Debbie– Ha. The toe is all better. I walked again today. God is blessing my journey all over the place. Thank you for dropping into your chair and speaking up! Good to see you!
Lori– Not too fond of all this negative stuff. I am still working on making sure I take notes regularly. Surprised, actually at the negative emotions. It’s been a long time since so much has surfaced. Good to get it out. Thanks for the 5! High 5 to you, too!
Nancy– I am learning, learning that many addicts end up in CODA or Al-Anon. It’s been interesting as I explore this. Thank you for stopping by.
Maura– What a nice thing to say! Love having you here. Please come back.
Cyndi– You mean clear out the wheelhouse? I have no minors that I’m responsible for and I live several states away from everyone, so it’s probably easier for me than many. Thanks for coming to the circle!
Debby– Cause, control and cure… trying to remember those. Thanks for your consistency and encouragement.
Ruth– I’m not familiar with these. Will check it out. Thanks for being here and grabbing a seat! Please come back, we’ll save your chair.
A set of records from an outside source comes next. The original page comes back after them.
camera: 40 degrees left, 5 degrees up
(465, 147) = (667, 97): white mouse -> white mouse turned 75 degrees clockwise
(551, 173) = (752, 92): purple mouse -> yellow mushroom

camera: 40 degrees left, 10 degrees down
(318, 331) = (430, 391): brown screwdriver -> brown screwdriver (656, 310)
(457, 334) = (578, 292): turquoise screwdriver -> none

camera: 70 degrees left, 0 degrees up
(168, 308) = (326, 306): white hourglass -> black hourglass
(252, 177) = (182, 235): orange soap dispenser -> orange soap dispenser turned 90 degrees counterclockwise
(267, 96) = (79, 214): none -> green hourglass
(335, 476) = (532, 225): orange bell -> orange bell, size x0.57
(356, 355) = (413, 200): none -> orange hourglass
I loved the caring not curing too. Take care of yourself and your toe!
God bless you heaps and bring many wonderful things back into your wheelhouse!
You’re getting it Miss Heidi you’re getting it. You’ll find yourself feeling new emotions as you go through this stage. Don’t judge those emotions, just feel them. It’ll all smooth itself out eventually. You probably have all the same mottos in AA, and one of them is the 5F’s. Find it, Face it, Feel it, Forgive, Forget. Keep up the good work.
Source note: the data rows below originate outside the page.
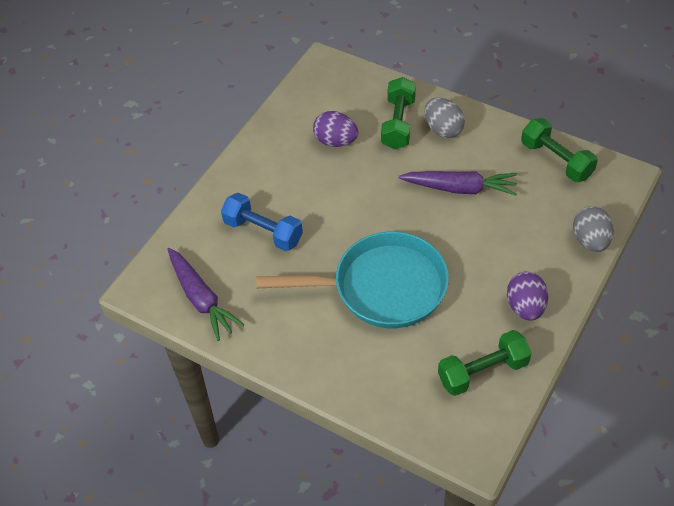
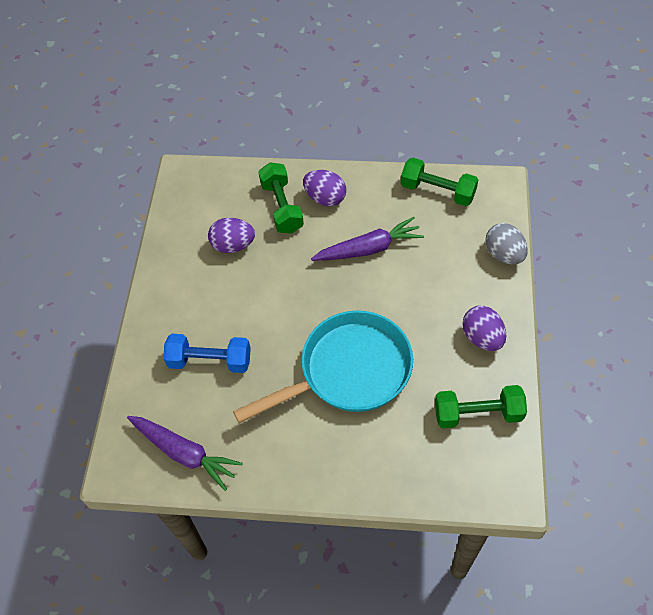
camera: 25 degrees left, 5 degrees up
(443, 129) = (325, 198): grey egg -> purple egg
(483, 371) = (478, 414): green dumbbell -> green dumbbell turned 45 degrees clockwise

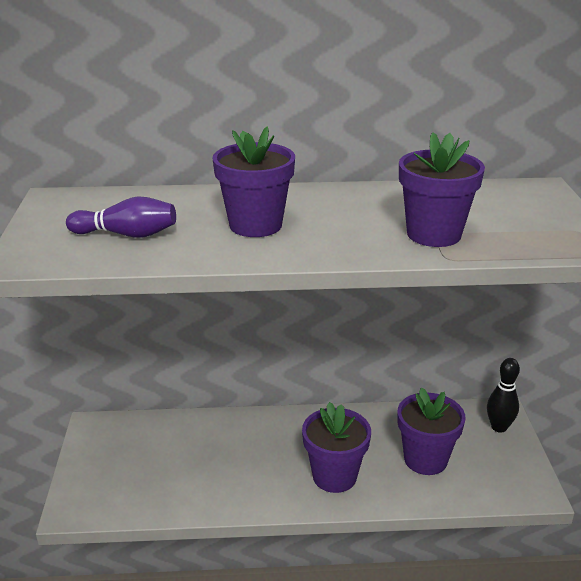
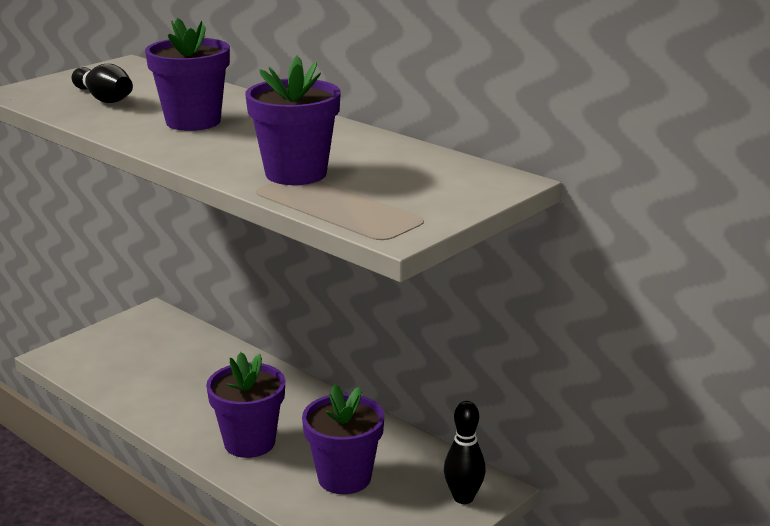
camera: 45 degrees right, 5 degrees down
(126, 234) = (104, 98): purple bowling pin -> black bowling pin

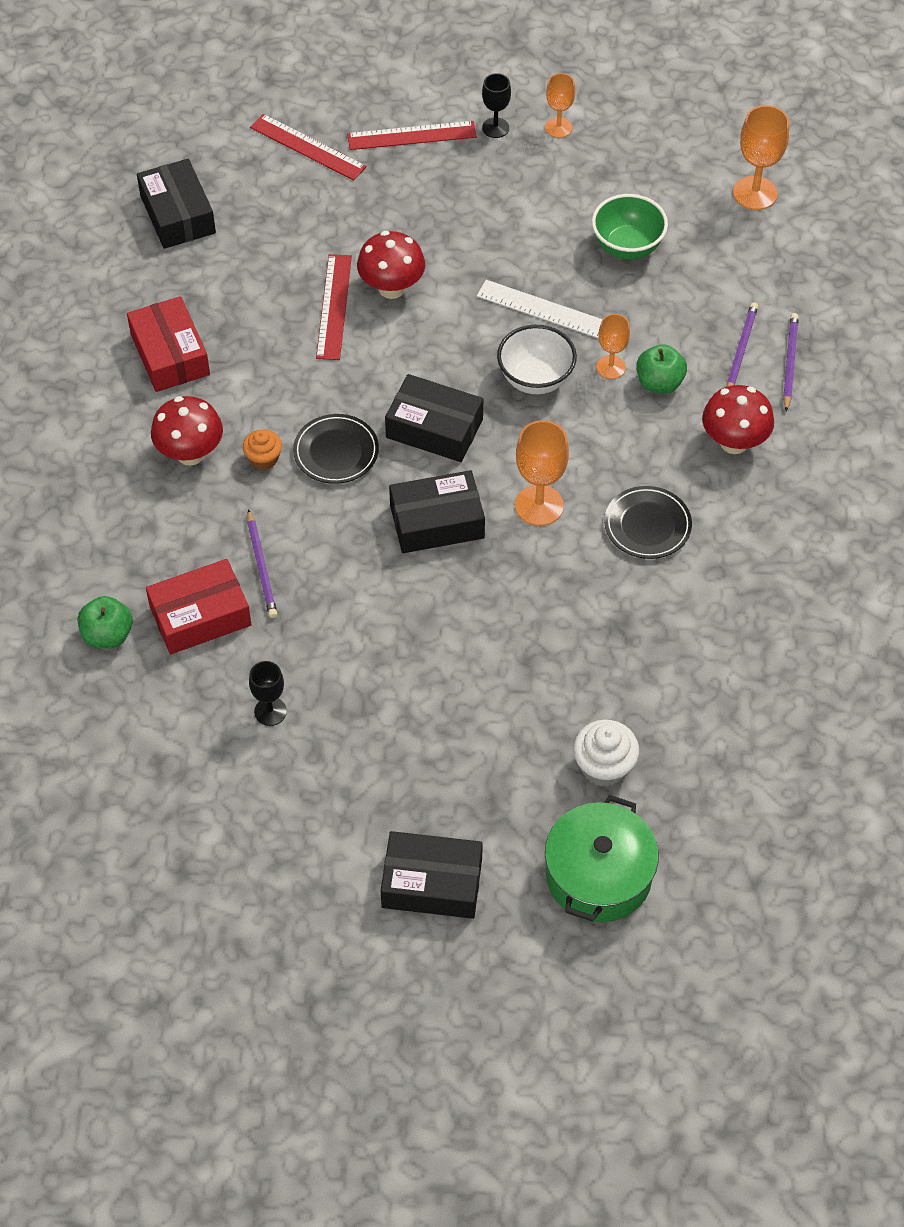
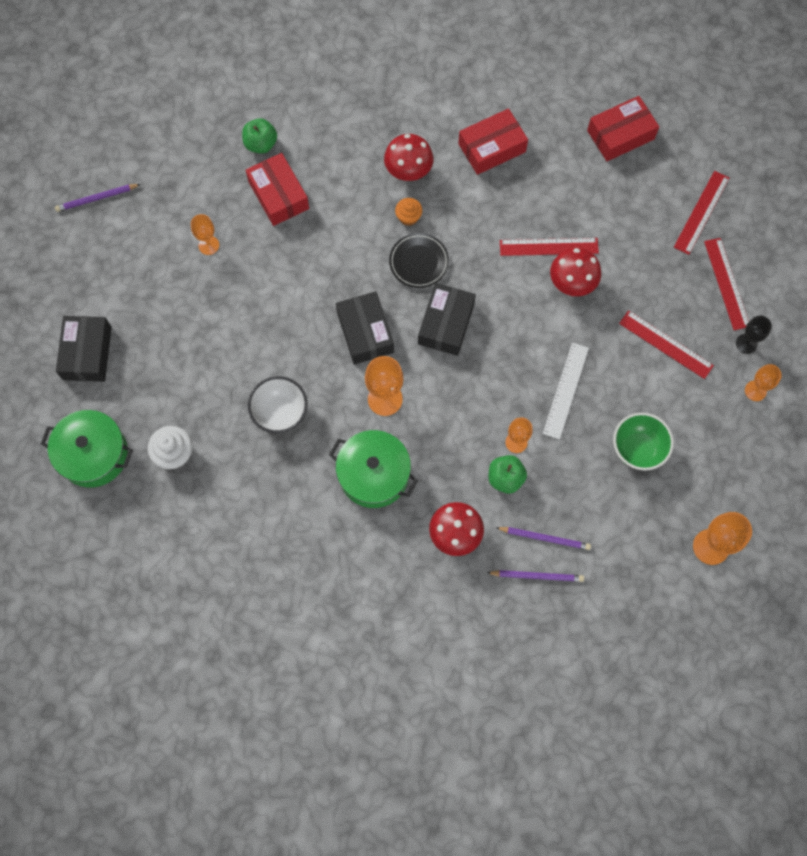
camera: 85 degrees right, 15 degrees up
(177, 214) = (620, 135): black box -> red box
(262, 567) = (319, 227): purple pencil -> purple pencil (97, 198)
(270, 711) = (208, 245): black goblet -> orange goblet
(488, 203) = (666, 344): none -> red ruler
(535, 379) = (498, 389): white bowl -> white bowl (280, 413)
(647, 525) = (374, 474): black plate -> green pot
Setting boundaries is hard. It’s very easy to get sucked back in too. Keep on chipping away it – you’re learning and growing!
Nancy
thank you, if i were a writer, what i read here is what i would write …
BRAVO!!!!Wish I could do the same serenity prayer is my mantra
“Caring not curing” – so key for everyone! Seems that co-dependants start at the same place alcoholics (and anyone looking for truth) do: I am powerless. Good post, Heidi.
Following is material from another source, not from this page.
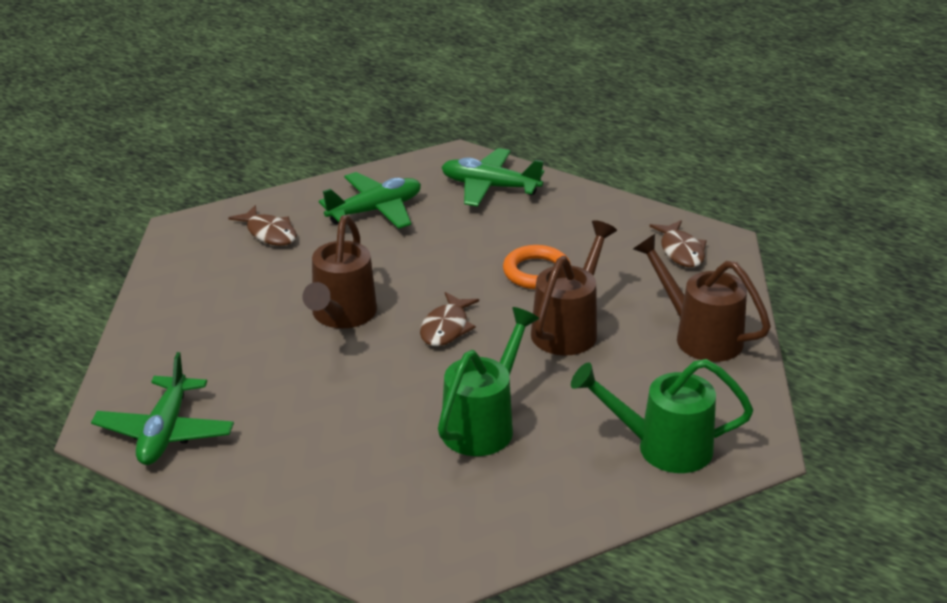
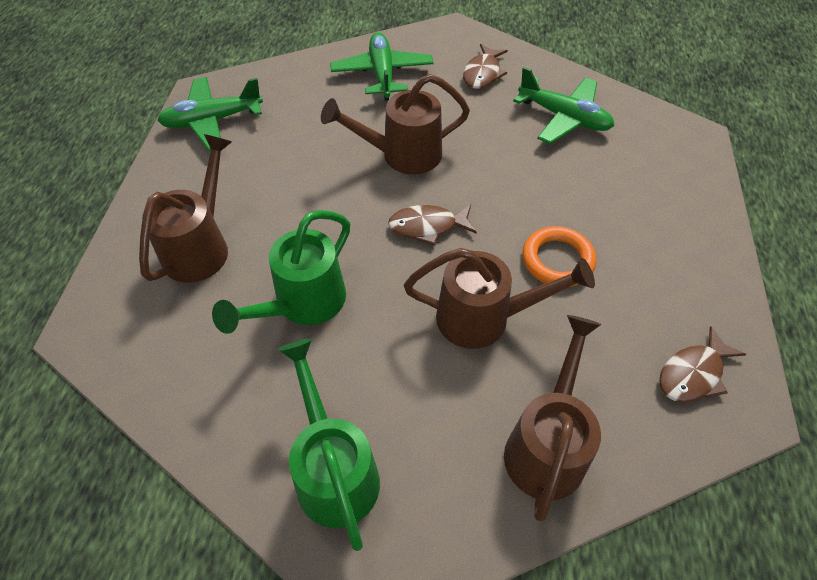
camera: 65 degrees right, 20 degrees up
(359, 478) = (200, 247): none -> brown watering can
(483, 424) = (303, 303): green watering can -> green watering can turned 120 degrees clockwise
(490, 187) = (667, 175): green plane -> green plane (382, 74)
I have no advice on what to clear from your wheelhouse, but it’s taken me a lifetime to begin to distinguish between what is properly “my business” and what isn’t – what’s yours/theirs. I have to work on it daily, observing from a place of witness. As long as my mind and heart are open to God and this is my primary orientation, change happens. Do you find the Tao Te Ching useful? Wiliam Martin’s version is inspiring (they aren’t all so good.) Also, for me, Byron Katie has the “your business, my business” distinction pretty well sorted, but she isn’t everyone’s “cup of tea”.